The company is called Jar House, operated by Zareh Najarian. Each month the Sandy Springs firm buys and sells an average of 75 homes, many of them foreclosures. They list them "as is," meaning it's up to the buyer to hire a home inspector to make sure they know what they're getting.
State law says when a seller knows something's seriously wrong with the house, they can't keep it a secret. And that's where the Thompson's story takes a surprising turn.
Shortly after Thompson and his pregnant wife moved in last year, their toilets started backing up. Turns out they had a broken septic tank system.
They couldn't use their new washing machine. Every few days, they have to drive to a nearby laundromat, instead. To cut down on the frequency of having to pump out the septic tank, they take quick showers. No baths. And they wash dirty dishes in the sink instead of the dishwasher.
Estimated cost to fix the septic system: $60,000. But that's not the only shocker here.
The homeowner who sold the property to Jar House moved just down the street. Thompson found him. According to the lawsuit Thompson has now filed against Najarian Capital, the entity behind Jar House, that previous owner said he warned Jar House about the septic problems. He wrote in a sellers disclosure, "Septic will become slow on several hard rain days but will return to normal after a few days."

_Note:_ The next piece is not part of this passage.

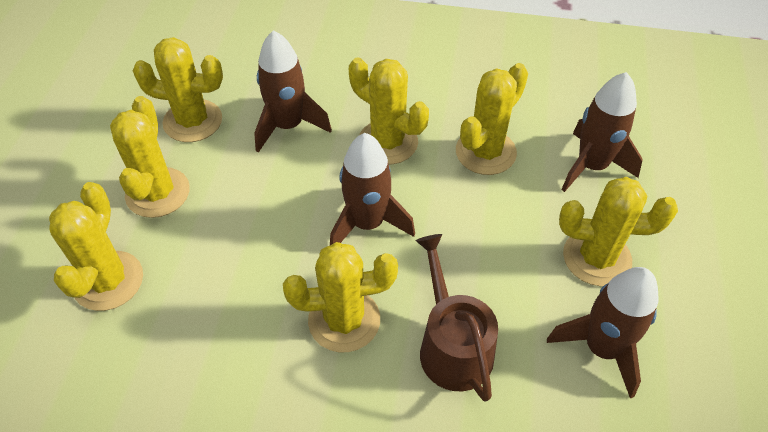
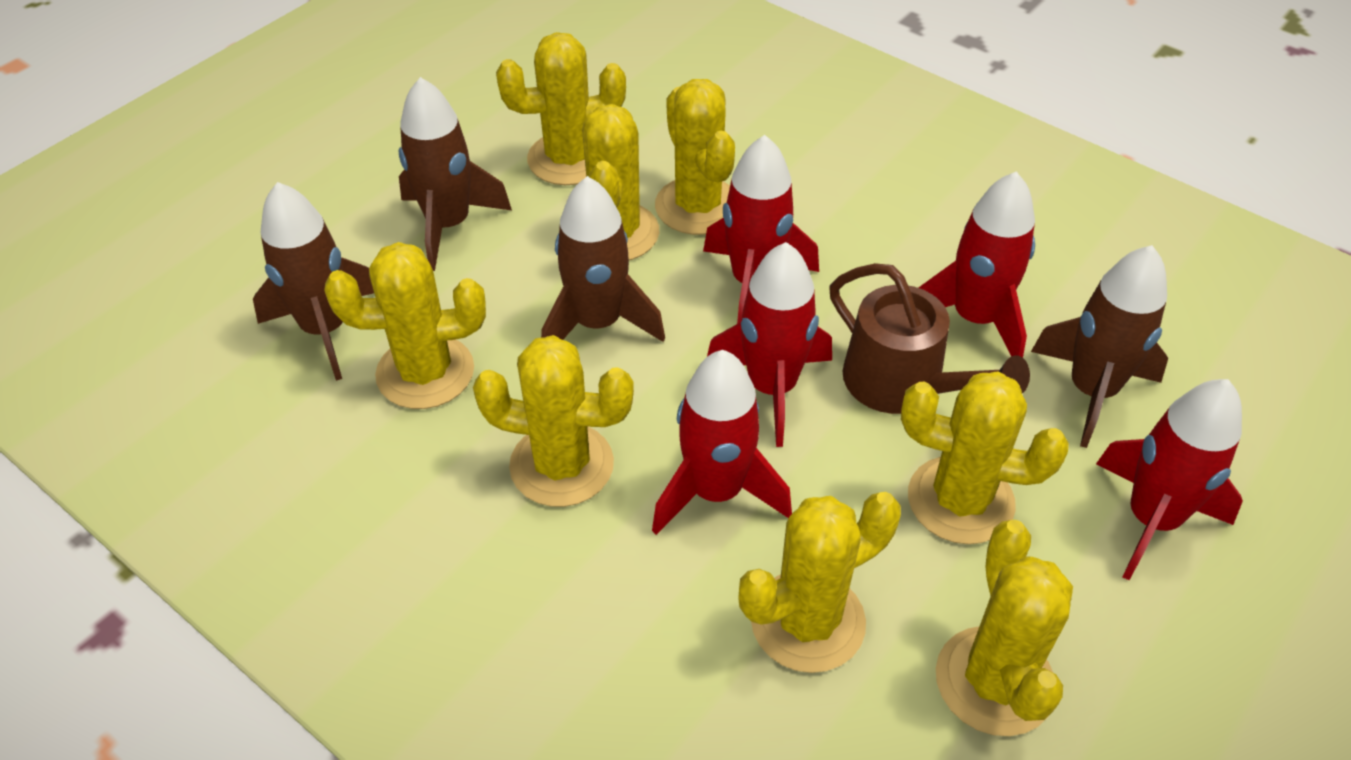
red rocket: 0 -> 5
yellow cactus: 7 -> 8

Jar House never passed along that warning to Thompson.
“If you had been told there were problems with the septic system, would you have bought this house?" I asked him.

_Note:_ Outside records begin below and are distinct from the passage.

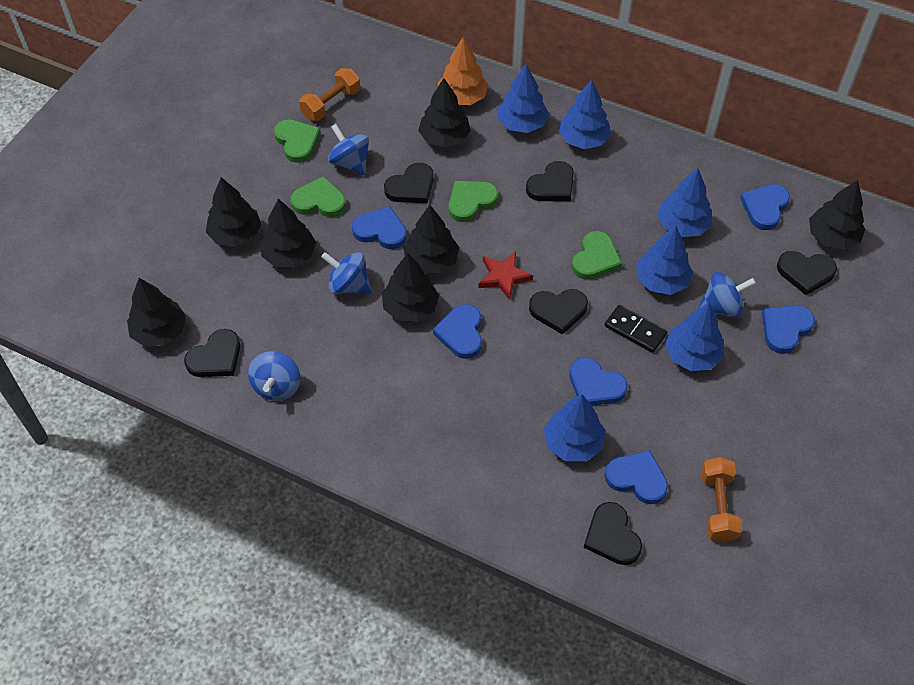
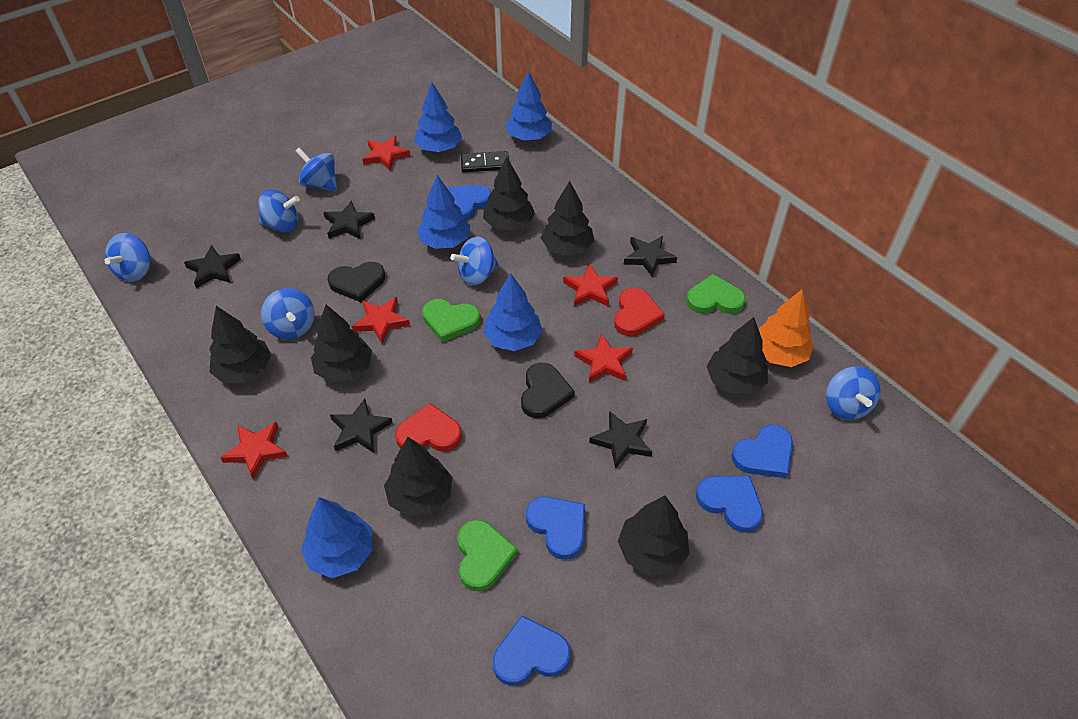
black heart: 6 -> 2
black star: 0 -> 5
blue heart: 6 -> 5
blue spinning top: 4 -> 6
blue tree: 6 -> 5
green heart: 4 -> 3
orange dumbbell: 2 -> 0
red heart: 0 -> 2
red star: 1 -> 5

"No." Thompson insisted. "Negative.”
In his lawsuit, Thompson says the company failed to follow the law and disclose known defects with the house, calling it "deceit and fraud."
They even have an affidavit from that previous owner saying “it is my belief that Mr. Najarian was fully aware of the septic system issues we disclosed as well as discussed at the time of the sale of the home.”
"The big thing for me is that they knew about it." complained Thompson.
Najarian's company paid $205,000 for the property. He flipped it to the Thompsons for $275,000.
"Hey this is "as is." No disclosures," Najarian countered, explaining his policy to us. "Hire an inspector."
Zarah Najarian told us Jar House's rule is to not disclose any defects because they don't live in the houses they sell. They just flip them. He also suggested Jar House was actually the one who was misled because the seller didn't disclose the true seriousness of a $60,000 septic tank issue, instead saying the system "will return to normal after a few days."
"These are two completely different things," he stressed.
I asked him what would have been the harm of simply passing along to Thompson the previous owner's septic tank disclosure.
"Well, we deal with a ton of properties," Najarian said. "And... at the end of the day you can do so much, right?"
"Is it possible you didn't want to tell him because it would make it harder to sell the property?" I asked.
"No... we're in this business for the long haul and it's not like we're trying to shortchange people any opportunity we have."
The two sides are taking depositions in their legal dispute. Najarian told us he won't buy back the house. For this script, there seems to be no happy ending on the horizon.
"Ultimately I want this fixed and dealt with properly and I want people who are doing this not to do this to other people," Thompson insisted.